Susan Neiman’s book ‘Why Grow Up?’ explores the concept of maturity, at both an individual, psychological level, as well as societally, from the wider lens of an anthropological as well as a political perspective. Through examining our fascination with youth and the way in which we tend to idealise and glorify what it is to be young, Neiman evaluates and questions the pre-existing notions we hold of ‘youth’, ‘adulthood’ and ‘growing up’.

Neiman argues that we are a society obsessed with youth – and bombarded with such rhetoric, from the Evian ‘live young’ campaign/slogan to the fairy-tale stories of Peter Pan, a boy who is forever young, in a stage of perpetual childhood. She critiques the way in which the modern day ‘adult’ is a figure of stilted growth/development and our inability to discern this. Instead, unquestioningly, we feed into the images and messages perpetuated by the media and society. It is after all easier to let others make our decisions for us.

The author considers this abdication of responsibility and individual onus as a sign of immaturity and whilst in youth we are keen to be active agents of control in our own lives, when faced with difficult and challenging decisions, it is likely that we mentally retreat to the comfort of ignorance or lack of expertise.

This touches on the political aspect of the book – how we are manipulated or beguiled by the decision makers in society, lulled into a false sense of security whereby we believe that we are free and the decisions we make our entirely our own rather than spoon-fed to us

Neiman draws chiefly from the works of philosophers Kant and Rousseau in order to support her premise and references a range of others.

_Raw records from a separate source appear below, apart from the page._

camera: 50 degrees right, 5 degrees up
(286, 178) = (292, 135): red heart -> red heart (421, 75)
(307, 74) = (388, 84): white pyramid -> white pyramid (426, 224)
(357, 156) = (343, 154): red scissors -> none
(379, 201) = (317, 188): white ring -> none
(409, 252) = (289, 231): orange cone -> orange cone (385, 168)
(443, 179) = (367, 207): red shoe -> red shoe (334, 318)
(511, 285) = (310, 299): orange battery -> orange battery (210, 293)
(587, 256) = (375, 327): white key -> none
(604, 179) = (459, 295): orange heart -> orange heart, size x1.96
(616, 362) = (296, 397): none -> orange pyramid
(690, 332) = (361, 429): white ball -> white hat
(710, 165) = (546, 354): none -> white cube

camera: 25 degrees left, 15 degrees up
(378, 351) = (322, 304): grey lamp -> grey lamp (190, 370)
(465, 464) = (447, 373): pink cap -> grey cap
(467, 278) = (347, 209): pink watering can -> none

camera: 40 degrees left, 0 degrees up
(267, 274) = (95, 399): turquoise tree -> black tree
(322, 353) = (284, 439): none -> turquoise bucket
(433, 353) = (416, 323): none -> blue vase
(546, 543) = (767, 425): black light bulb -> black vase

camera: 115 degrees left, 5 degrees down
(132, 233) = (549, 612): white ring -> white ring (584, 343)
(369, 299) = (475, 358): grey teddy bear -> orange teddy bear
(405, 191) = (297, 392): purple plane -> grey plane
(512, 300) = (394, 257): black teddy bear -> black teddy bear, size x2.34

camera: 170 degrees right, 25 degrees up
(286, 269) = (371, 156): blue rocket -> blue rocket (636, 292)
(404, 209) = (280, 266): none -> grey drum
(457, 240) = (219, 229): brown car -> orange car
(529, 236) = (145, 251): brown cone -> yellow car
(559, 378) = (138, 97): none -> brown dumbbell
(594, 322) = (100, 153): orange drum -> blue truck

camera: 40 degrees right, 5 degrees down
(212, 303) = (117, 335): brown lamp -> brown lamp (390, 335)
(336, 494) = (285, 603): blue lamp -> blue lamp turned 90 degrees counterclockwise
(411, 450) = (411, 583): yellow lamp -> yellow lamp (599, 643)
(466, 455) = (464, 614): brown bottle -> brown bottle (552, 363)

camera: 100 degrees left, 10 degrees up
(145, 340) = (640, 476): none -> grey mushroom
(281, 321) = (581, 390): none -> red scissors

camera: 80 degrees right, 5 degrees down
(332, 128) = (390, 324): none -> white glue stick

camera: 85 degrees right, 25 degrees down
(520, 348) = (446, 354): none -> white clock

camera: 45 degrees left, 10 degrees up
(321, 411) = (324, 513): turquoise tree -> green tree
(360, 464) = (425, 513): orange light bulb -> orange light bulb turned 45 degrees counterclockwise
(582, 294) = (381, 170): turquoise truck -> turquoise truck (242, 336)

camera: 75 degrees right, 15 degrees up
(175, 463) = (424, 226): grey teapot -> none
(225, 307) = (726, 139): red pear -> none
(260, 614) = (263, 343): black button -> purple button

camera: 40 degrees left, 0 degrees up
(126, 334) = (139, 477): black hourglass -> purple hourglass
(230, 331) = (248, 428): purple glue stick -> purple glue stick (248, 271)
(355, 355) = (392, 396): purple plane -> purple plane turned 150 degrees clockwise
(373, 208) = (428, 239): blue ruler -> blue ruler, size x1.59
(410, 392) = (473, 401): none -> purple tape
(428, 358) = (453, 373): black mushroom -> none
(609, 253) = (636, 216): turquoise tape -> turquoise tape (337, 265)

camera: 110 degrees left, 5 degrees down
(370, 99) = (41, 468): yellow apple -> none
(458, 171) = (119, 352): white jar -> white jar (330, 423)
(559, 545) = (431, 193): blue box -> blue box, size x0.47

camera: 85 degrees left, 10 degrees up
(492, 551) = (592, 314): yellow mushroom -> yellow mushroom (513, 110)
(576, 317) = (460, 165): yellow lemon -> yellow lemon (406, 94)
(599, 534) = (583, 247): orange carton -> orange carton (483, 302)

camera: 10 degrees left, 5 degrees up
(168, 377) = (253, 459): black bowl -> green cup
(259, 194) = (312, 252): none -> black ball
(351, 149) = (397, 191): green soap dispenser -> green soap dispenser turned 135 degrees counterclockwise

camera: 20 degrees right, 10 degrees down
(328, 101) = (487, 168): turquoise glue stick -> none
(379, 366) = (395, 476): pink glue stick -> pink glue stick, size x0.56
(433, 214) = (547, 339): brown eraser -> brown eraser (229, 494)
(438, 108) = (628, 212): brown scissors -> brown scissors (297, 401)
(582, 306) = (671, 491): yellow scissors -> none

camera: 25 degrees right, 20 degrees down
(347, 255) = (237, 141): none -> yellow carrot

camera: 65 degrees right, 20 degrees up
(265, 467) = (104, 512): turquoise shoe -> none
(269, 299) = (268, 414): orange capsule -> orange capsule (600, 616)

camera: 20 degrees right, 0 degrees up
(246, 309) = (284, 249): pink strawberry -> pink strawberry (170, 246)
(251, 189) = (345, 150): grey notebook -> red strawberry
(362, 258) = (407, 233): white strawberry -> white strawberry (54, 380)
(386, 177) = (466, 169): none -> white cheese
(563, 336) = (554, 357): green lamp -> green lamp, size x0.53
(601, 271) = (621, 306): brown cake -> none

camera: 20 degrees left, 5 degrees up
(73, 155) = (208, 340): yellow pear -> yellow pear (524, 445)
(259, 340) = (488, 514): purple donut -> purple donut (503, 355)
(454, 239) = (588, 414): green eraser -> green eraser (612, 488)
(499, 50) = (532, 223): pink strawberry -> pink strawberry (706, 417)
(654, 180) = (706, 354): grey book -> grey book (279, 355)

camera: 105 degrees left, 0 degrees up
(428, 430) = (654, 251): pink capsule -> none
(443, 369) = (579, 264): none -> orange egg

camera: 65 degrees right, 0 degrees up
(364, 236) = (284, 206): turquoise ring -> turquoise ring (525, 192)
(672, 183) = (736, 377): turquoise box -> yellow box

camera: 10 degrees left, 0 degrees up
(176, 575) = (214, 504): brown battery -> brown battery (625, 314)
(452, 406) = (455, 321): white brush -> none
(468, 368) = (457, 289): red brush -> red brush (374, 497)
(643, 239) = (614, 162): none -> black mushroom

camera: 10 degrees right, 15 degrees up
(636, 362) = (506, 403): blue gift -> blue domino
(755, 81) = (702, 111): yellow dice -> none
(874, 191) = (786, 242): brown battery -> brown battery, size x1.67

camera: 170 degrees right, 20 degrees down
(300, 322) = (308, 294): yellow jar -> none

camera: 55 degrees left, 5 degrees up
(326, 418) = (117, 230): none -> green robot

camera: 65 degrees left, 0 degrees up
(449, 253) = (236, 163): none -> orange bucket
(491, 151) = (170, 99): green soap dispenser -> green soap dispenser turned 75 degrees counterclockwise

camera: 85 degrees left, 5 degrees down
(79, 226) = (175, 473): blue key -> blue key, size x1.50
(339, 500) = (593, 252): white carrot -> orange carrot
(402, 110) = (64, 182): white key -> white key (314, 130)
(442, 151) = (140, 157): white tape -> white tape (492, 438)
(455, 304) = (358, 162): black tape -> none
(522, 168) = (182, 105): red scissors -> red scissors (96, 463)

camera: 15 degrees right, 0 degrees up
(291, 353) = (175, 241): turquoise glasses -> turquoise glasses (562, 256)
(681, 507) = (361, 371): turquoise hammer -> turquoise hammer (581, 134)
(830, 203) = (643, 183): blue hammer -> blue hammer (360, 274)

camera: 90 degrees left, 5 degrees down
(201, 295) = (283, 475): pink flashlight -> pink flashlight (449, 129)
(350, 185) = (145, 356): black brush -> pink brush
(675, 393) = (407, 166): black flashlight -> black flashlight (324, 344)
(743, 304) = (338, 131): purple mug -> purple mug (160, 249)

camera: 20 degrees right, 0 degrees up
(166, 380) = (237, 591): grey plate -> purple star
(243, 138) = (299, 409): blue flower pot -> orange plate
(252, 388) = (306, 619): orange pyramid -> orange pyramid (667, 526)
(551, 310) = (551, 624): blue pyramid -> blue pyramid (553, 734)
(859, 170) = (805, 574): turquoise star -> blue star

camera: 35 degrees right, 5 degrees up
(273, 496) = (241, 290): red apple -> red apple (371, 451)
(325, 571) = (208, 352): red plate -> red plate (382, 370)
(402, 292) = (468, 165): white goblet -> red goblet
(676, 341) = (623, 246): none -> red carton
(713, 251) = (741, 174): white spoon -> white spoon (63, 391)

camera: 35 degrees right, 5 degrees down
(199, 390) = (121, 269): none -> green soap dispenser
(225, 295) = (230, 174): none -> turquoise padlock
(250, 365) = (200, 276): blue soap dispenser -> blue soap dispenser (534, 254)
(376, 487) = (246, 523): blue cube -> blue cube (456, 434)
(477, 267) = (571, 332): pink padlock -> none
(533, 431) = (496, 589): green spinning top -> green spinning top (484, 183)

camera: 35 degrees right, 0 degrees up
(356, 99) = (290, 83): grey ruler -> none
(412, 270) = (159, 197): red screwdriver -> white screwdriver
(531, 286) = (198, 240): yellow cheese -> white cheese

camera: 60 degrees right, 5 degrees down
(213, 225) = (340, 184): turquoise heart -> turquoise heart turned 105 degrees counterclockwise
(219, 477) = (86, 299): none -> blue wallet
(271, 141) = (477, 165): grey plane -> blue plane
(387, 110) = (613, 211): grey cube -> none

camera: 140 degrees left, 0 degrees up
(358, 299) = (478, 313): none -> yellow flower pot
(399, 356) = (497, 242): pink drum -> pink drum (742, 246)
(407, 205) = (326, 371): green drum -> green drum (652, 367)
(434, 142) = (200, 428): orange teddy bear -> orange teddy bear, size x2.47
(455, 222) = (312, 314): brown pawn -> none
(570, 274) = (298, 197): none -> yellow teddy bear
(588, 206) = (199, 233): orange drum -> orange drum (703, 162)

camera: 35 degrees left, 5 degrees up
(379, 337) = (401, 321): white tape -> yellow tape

The arguments and ideas she tackles are extremely engaging, such as the conflicting ideas of life as a downhill trajectory and idealistic notions of maturity. In essence, the crux of the argument is of one generation always longing to be in the others’ position – our lack of satisfaction with the present and discontent preventing us from appreciating that the grass is not always greener.

‘Coming-of-age’, youth, maturity, old age each with their own advantages and pitfalls, we should not idealise what it is we do not have. The way in which we perceive these ideas is naïve and over-simplified – we cannot have it all. Adulthood is not in fact to have independence, freedom etc, but to ‘trad[e] possibility for experience’.